Security Goal 2. Photos to be encrypted should only be saved in a secure format. To avoid problems with memory non-deletion on flash storage, pictures should never be written in an unencrypted format.
Security Goal 3. Relevant keys are securely stored. In order for the encryption to secure, the privacy of the relevant symmetric and asymmetric keys will be maintained in storage.
Security Goal 4. Relevant information is hidden in addition to securely stored. For the presence of the information to not be immediately available on first glance, the information will be hidden.
Stretch goals:
Stretch Goal 1. Presence of encrypted photos should be deniable. Photos could be hidden using steganography.
Security Non-goal 1. Protect against compromised hardware/software. Does not endeavor to protect against eavesdroppers in the phone or viewing the computer. If the phone, computer, or SD card is compromised before or while running our software, we can’t protect against adversaries viewing the photos or getting the encryption keys.
Security Non-goal 2. Protect against destruction or corruption of data. Does not protect against the loss of the photos that are destroyed or permanently confiscated.
Security Non-goal 3. Protect against immediate confiscation. If the phone is confiscated during or shortly after the act of taking sensitive photos, we can’t guarantee that the photos will be inaccessible.
Security Non-goal 4. Protect against physical assault. Physical attacks on any of the assets are outside of the scope of this project.
Security Non-goal 5. Protect integrity of the keys. Outside the scope of this project are protecting the integrity of the public key or private keys in case of an adversary compromising either of them.
Security Non-goal 6. Protect against wifi related hacks. Outside the scope of this project is any sort of network attack - the photographer will either have to temporarily disconnect from the network or use at their own risk.
Part of our project will be a desktop application that generates asymmetric keys. When the user connects their phone and activates the application, the computer will generate a RSA key pair. Then, it will store the private key locally on the computer’s hard drive and store the public key in the phone’s memory or on an SD card.
Part of our project will be a desktop application combined with the key-generating application that can decrypt the photos from the phone and move them to the desktop. The computer will first extract the encrypted photos from the phone. Then, it will decrypt the symmetric keys which will then be used to used to decrypt the photos.
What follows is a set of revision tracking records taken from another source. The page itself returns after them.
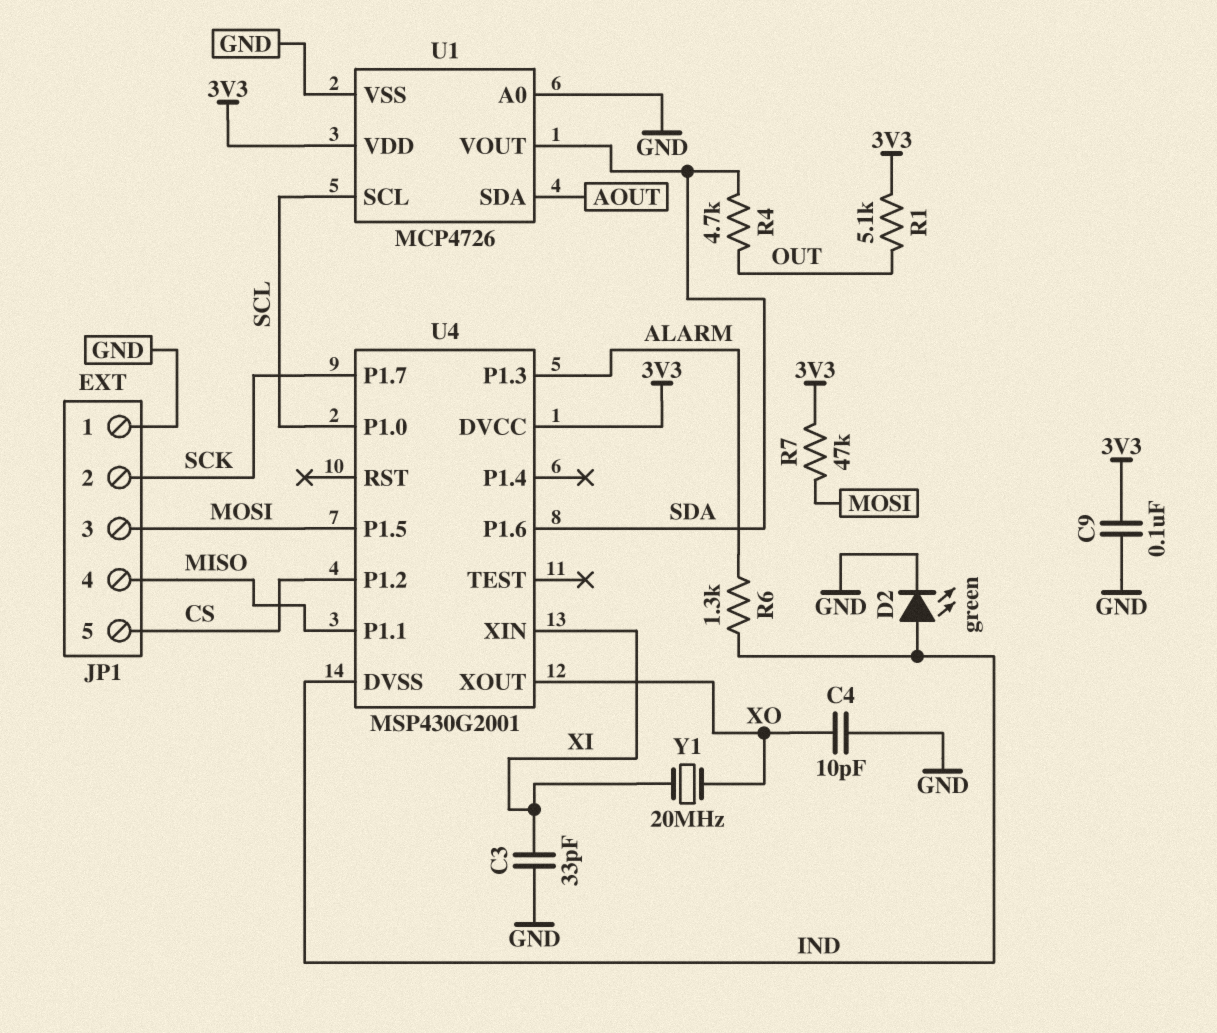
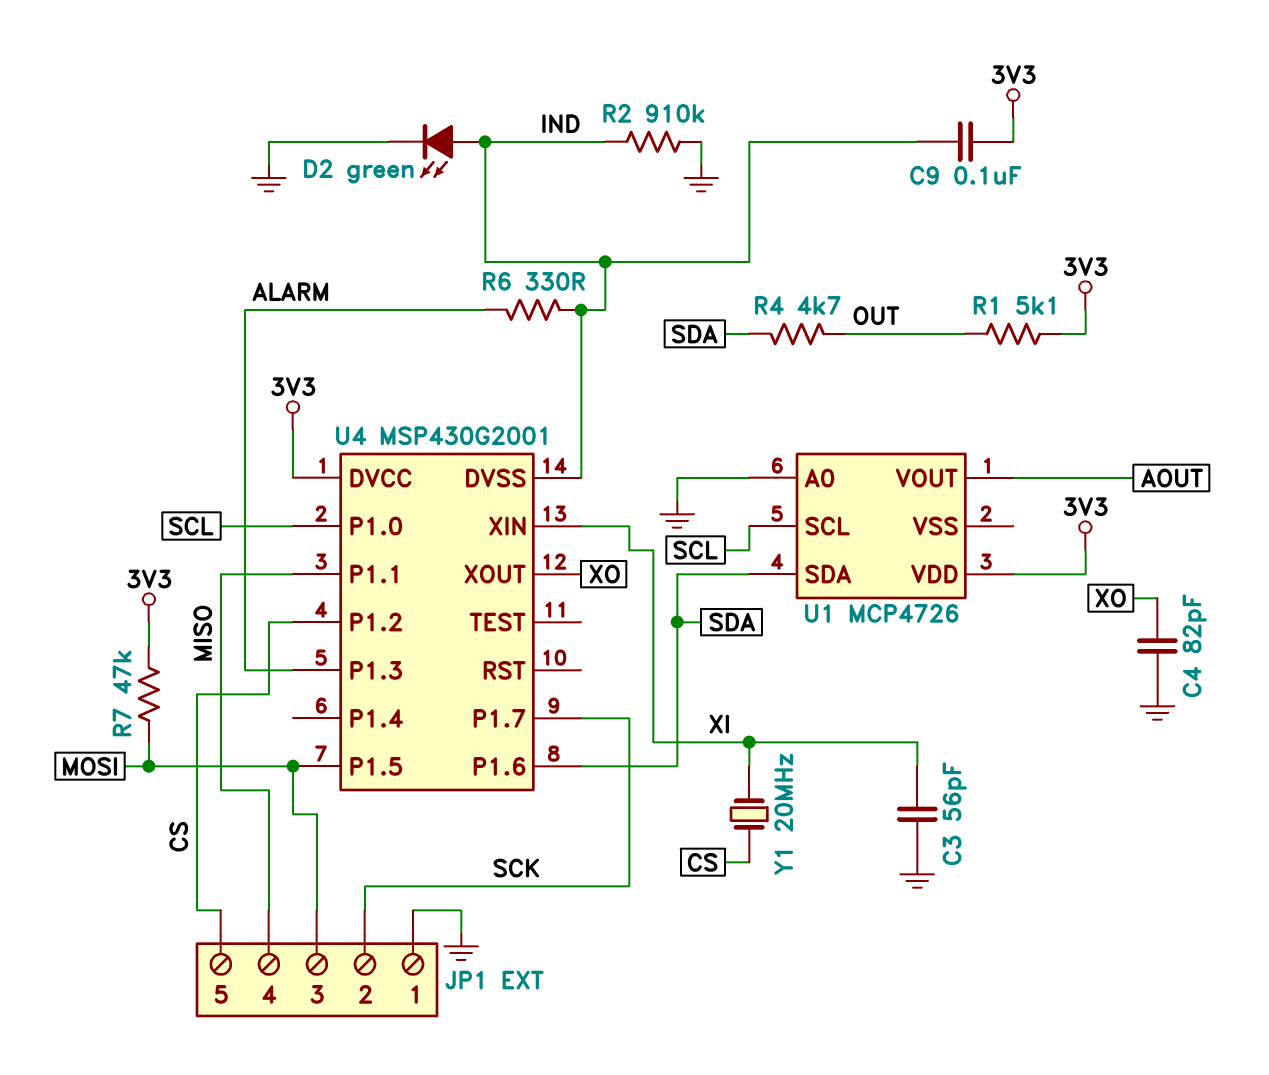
C3: 33pF (GND, XI) -> 56pF (GND, XI)
C4: 10pF (GND, XO) -> 82pF (GND, XO)
C9: 100nF (3V3, GND) -> 100nF (3V3, IND)
R2: none -> 910k (GND, IND)
R6: 1.3k (ALARM, IND) -> 330 (ALARM, IND)
U1 pin SDA: AOUT -> SDA
U1 pin VOUT: SDA -> AOUT
U1 pin VSS: GND -> none
Y1: 20MHz (XI, XO) -> 20MHz (CS, XI)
The encryption module will be activated from a menu within Open Camera
If the encryption module is enabled, then a symmetric key will be generated every time a photo is taken. The photos will be encrypted immediately after being received from the camera using this symmetric key, without every being stored in plaintext. The symmetric key will then be encrypted as well, using the asymmetric key, and connected to the photo.
If the encryption module is not enabled, the photos will be stored normally.
The encrypted photos and keys will then be hidden.
Meeting Functionality Goal 1. Take Encrypted Pictures. The encryption stream is inserted into the save functionality if the application has encryption turned on.
Meeting Functionality Goal 2. Take Unencrypted pictures. The ability to take unencrypted is met by allowing the user the option to turn off the encryption.
Meeting Functionality Goal 3. Decrypt encrypted pictures on trusted computer. This is done through the computer program, which given the encrypted keys, the ciphertext photo, and the private key can decrypt it to reveal the plaintext, as is specified by Section 4.1.2.
Meeting Functionality Goal 4. No clear presence of encrypted photos. To hide photos, photos can optionally be stored in an obscure directory and have a non-image file prefix so that the android gallery application will not open them.
Meeting Security Goal 1. Photo encryption should be cryptographically secure. Photos are encrypted with a symmetric stream cipher with a random key and initialization vector. The key and initialization vector are then asymmetrically encrypted with the user’s public key and prepended to the encrypted image file.
Meeting Security Goal 2. Photos to be encrypted should only be saved in a secure format. The photos that are to be encrypted are encrypted before being written to the file system and then the in memory representation of the photo is destroyed.
Meeting Security Goal 3. Relevant keys are securely stored. As explained in the symmetric keys used to encrypt the photo will be encrypted and then stored in that encrypted format and never directly saved.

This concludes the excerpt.